A slave serving mulled wine approached, and both took electrum goblets. For Roxane, the liquor was an advantage: looking into its depths, she could see what few cogent thoughts ran through the fat drug dealer’s mind.
He thought of her, and she saw her own beauty: wizard hair like ebony and wavy; her sanguine skin like velvet: he dreamed her naked, with his dogs. She cast a curse without word or effort, reflexively, giving him a social disease no Sanctuary mage or barber-surgeon could cure, complete with running sores upon lips and member, and a virus in control of it which buried itself in the brainstem and came out when it chose. She hardly took note of it; it was a small show of temper, like for like: let him exhibit the condition of his soul, she had decreed.
To banish her leggy nakedness from the surface of her wine, she said, straight out: “You know the other bar owners. The Alekeep’s proprietor has a girl about to graduate from school. Arrange to host her party; let it be known that you will sell those children krrf – Tamzen is the child I mean. Then have your flunky lead her down to Shambles Cross. Leave them there – up to half a dozen youngsters, it may be – lost in the drug and the slum.”
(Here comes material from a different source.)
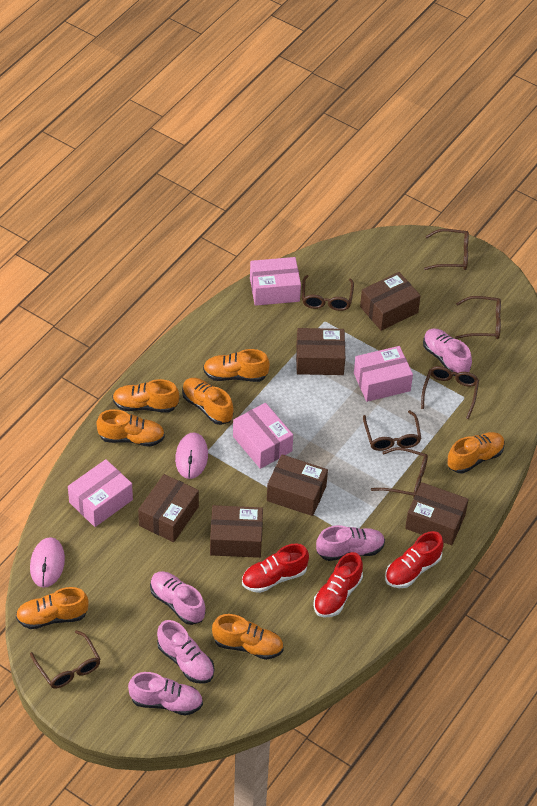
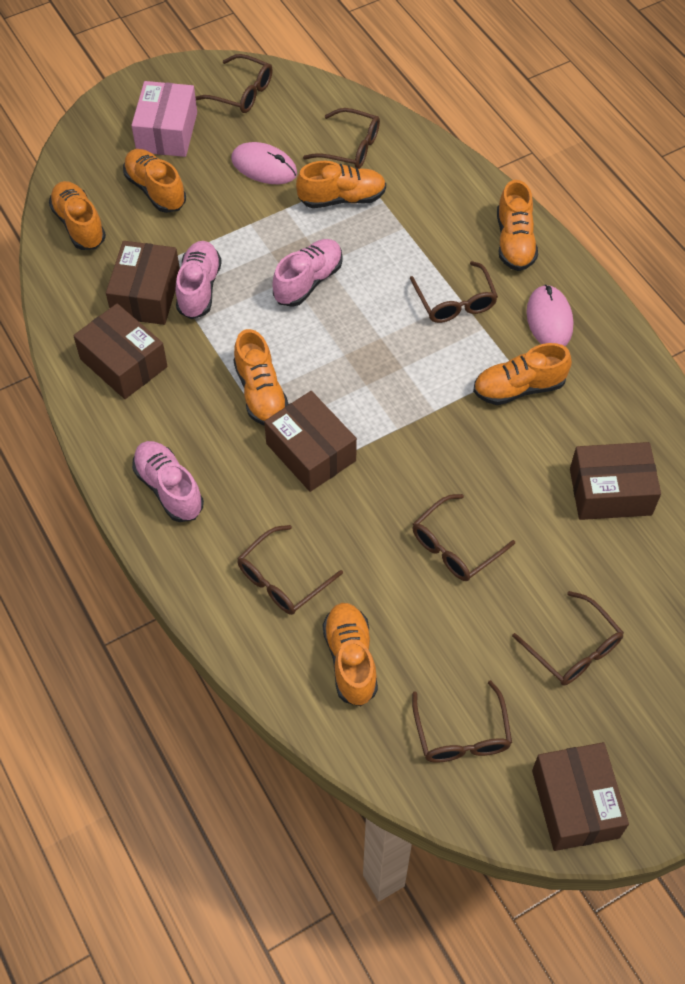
brown box: 6 -> 5
pink box: 4 -> 1
pink shoe: 5 -> 3
red shoe: 3 -> 0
“That will tame two vicious Stepsons? You do know the men I mean? Janni? And Stealth? They bugger each other, Stepsons. Girls are beside the point. That Stealth – he’s a fuzzbuster. Surely –”
“Surely,” she cut in smoothly, “you don’t want to know more than that – in case it goes awry. Protection in these matters lies in ignorance.” She would not tell him more. Not that Stealth, called Nikodemos, had come out of Azehur (where he’d earned his war name) and worked his way toward Syr via Mygdonia in search of a Trôs horse, hiring on as a caravan guard and general roustabout. Or that a dispute over a consignment lost to mountain bandits had made him bondservant for a year to a Nisibisi mage – her lover-lord.
There was a string on Nikodemos, ready to be pulled.
And when he felt it, it would be too late, and she would be at the end of it.